It cited the Climate Leadership and Community Protection Act, which calls for 70% of New York’s electricity to come from renewable resources by 2030 and for electricity generation to be 100% carbon-free by 2040. It also nearly quadrupled New York’s offshore wind energy target to 9 GW by 2035.

It also cited the Accelerated Renewable Energy Growth and Community Benefit Act, which established an office to accelerate the permitting of large renewable energy facilities. (See Cuomo Proposes Streamlining NY’s Renewable Siting.)

Because of these policies, NYISO said a resource’s cost structure is no longer the best predictor of whether it will ultimately get built. Because its proposal will not change how much capacity qualifies under the Part A test, it will not result in price suppression, the ISO said.

“While NYISO’s filing makes references to certain New York state laws, regulations and policies that it argues will drive the composition of New York state’s resource mix, we disagree that the prevalence of public policy resources in the future composition of New York state’s resource mix means they are not similarly situated to nonpublic policy resources for the purposes of the Part A test,” the commission said.

It also said it was not persuaded by the Monitor’s contention that the proposed realignment will minimize surpluses and avoid inefficient incentives for investment in new resources.

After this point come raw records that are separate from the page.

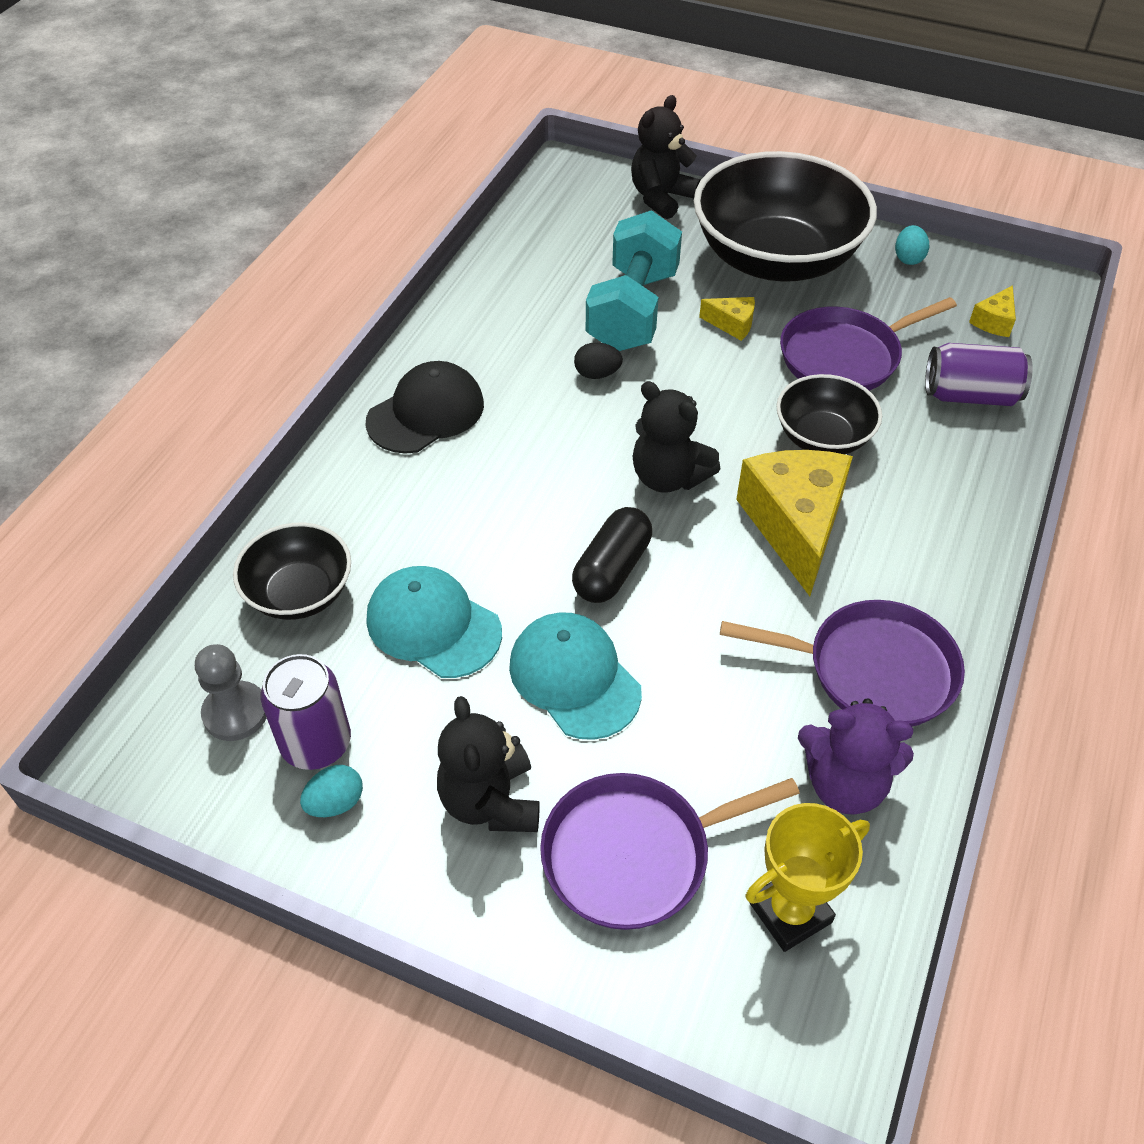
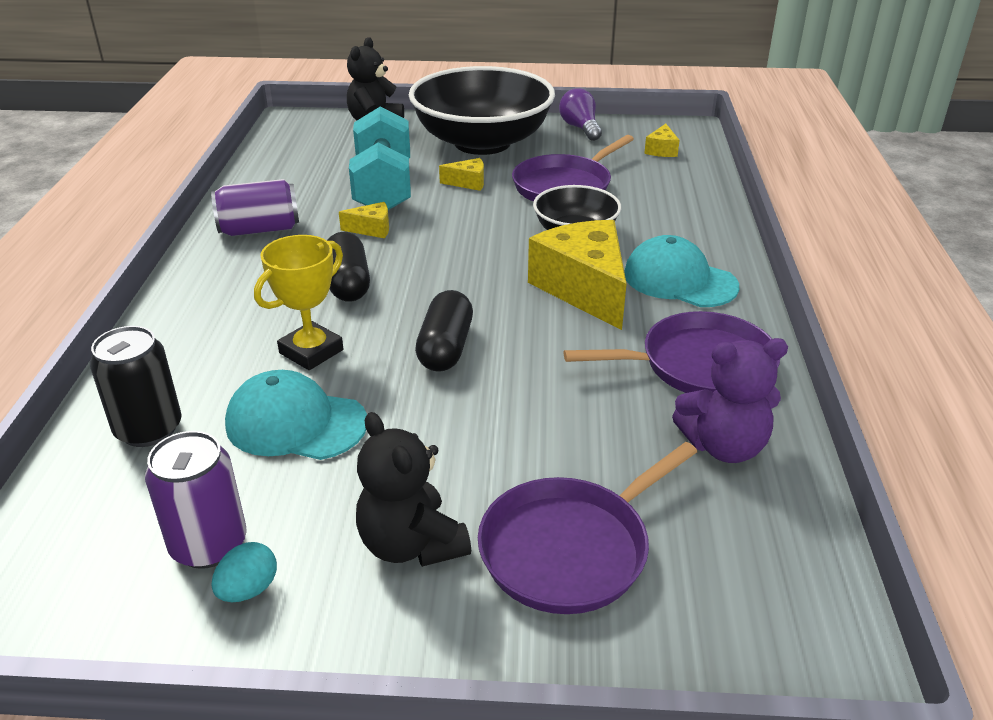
camera: 20 degrees left, 15 degrees down
(235, 713) = (109, 541): grey pawn -> none
(300, 593) = (149, 429): black bowl -> black can
(426, 413) = (228, 279): black cap -> none
(545, 450) = (348, 283): none -> black capsule
(574, 678) = (448, 430): turquoise cap -> turquoise cap (679, 280)
(597, 374) = (372, 229): black egg -> yellow cheese
(668, 477) = (464, 280): black teddy bear -> none
(790, 912) = (734, 553): yellow trophy -> yellow trophy (311, 351)
(908, 258) = (580, 128): turquoise egg -> purple light bulb
(970, 395) = (670, 191): purple can -> purple can (259, 229)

States “are free to make their own decisions regarding how to satisfy their capacity needs, but they ‘will appropriately bear the costs of [those] decision[s],’ … including possibly having to pay twice for capacity,” the commission wrote, quoting from a 2009 D.C. Circuit Court of Appeals ruling.

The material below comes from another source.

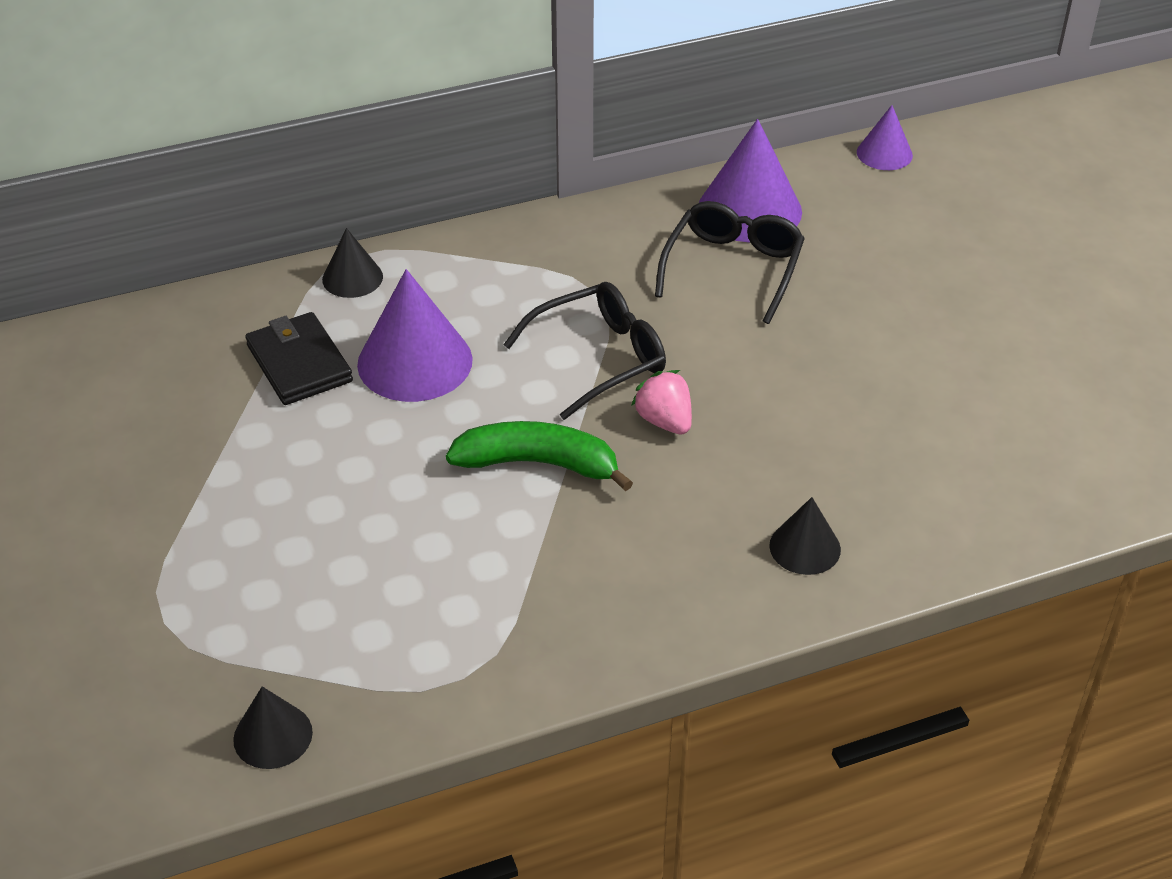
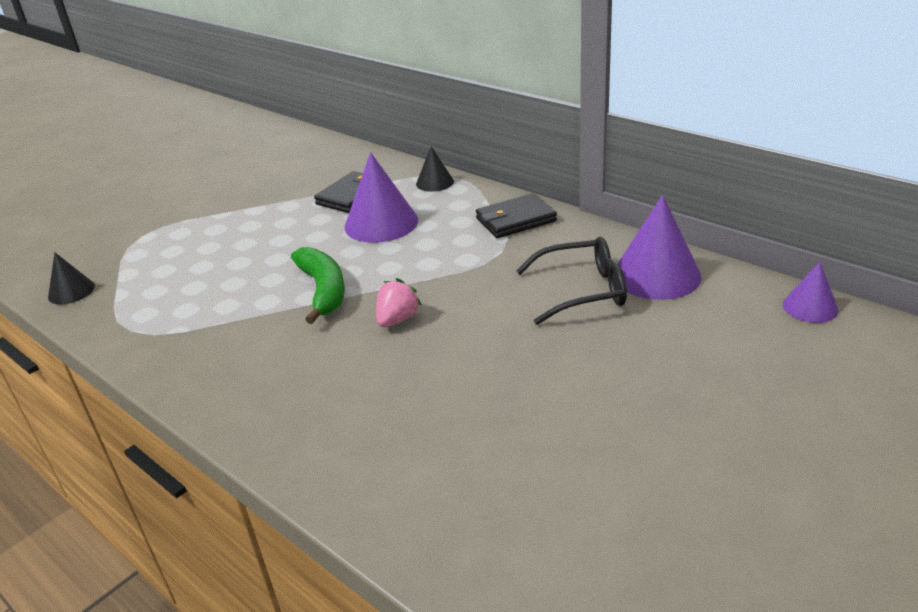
camera: 65 degrees right, 10 degrees down
(532, 252) = (515, 220): none -> black wallet
(600, 358) = (438, 276): black glasses -> none
(805, 547) = (310, 421): black cone -> none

“While we respect that New York state may have initiatives to favor the development of certain types of resources, we reiterate that we must base our decision on our duty to ensure just and reasonable rates pursuant to the [Federal Power Act], and not on whether the proposal is consistent with federal, state or municipal renewable energy policies.”

Glick Dissents

Glick said the majority’s “deeply misguided” ruling “is just the latest in the commission’s ever-growing compendium of attempts to block the effects of state resource decision-making,” an apparent reference to its December ruling requiring PJM to expand its minimum offer price rule to include all new state-subsidized resources.

“This time the commission does not even bother trying to hide behind ‘price suppression,’ ‘investor confidence,’ ‘market integrity,’ ‘the premise of capacity markets’ or any of the other inscrutable buzz words that it has used to justify its efforts to ‘nullify’ state policymaking,” Glick said. “Without disputing NYISO’s explanation that these reforms would not cause any ‘price suppression,’ the commission nevertheless rejects the filing because it would expressly facilitate the entry of resources needed to meet New York’s public policy goals.”

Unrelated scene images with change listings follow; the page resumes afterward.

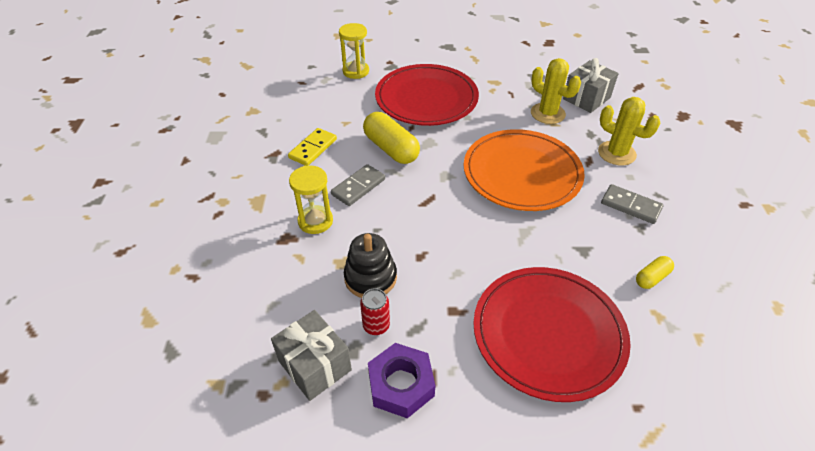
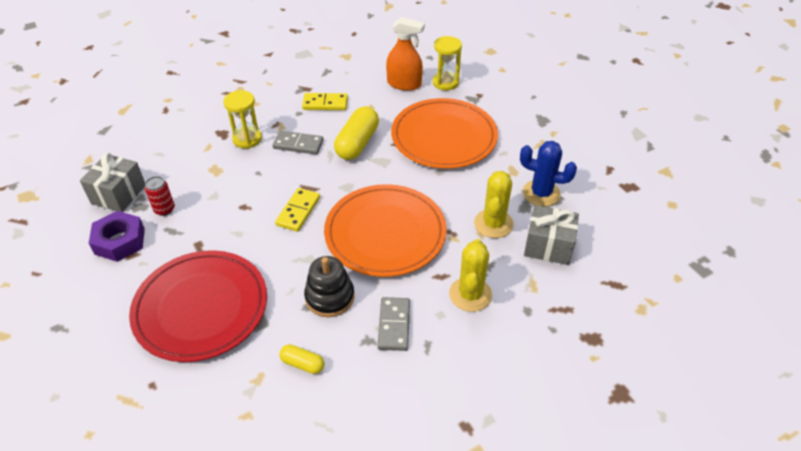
camera: 60 degrees right, 0 degrees up
(334, 93) = (404, 84): none -> orange spray bottle
(370, 278) = (207, 189): black stacking toy -> black stacking toy (330, 297)
(426, 99) = (444, 137): red plate -> orange plate
(456, 218) = (298, 211): none -> yellow domino
(530, 79) = (541, 193): none -> blue cactus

Glick termed the ISO’s proposal “a set of minor but eminently reasonable changes” to ensure that the Part A exemption test reflects the commercial and regulatory realities under state policies. The majority’s order used “perfunctory reasoning that displays not even the slightest effort to wrestle with, or even correctly characterize, the arguments advanced by NYISO or the other supporting parties.”

He said the fact that the public policy resources are subject to the same market and interconnection rules as nonpublic policy resources is “irrelevant.”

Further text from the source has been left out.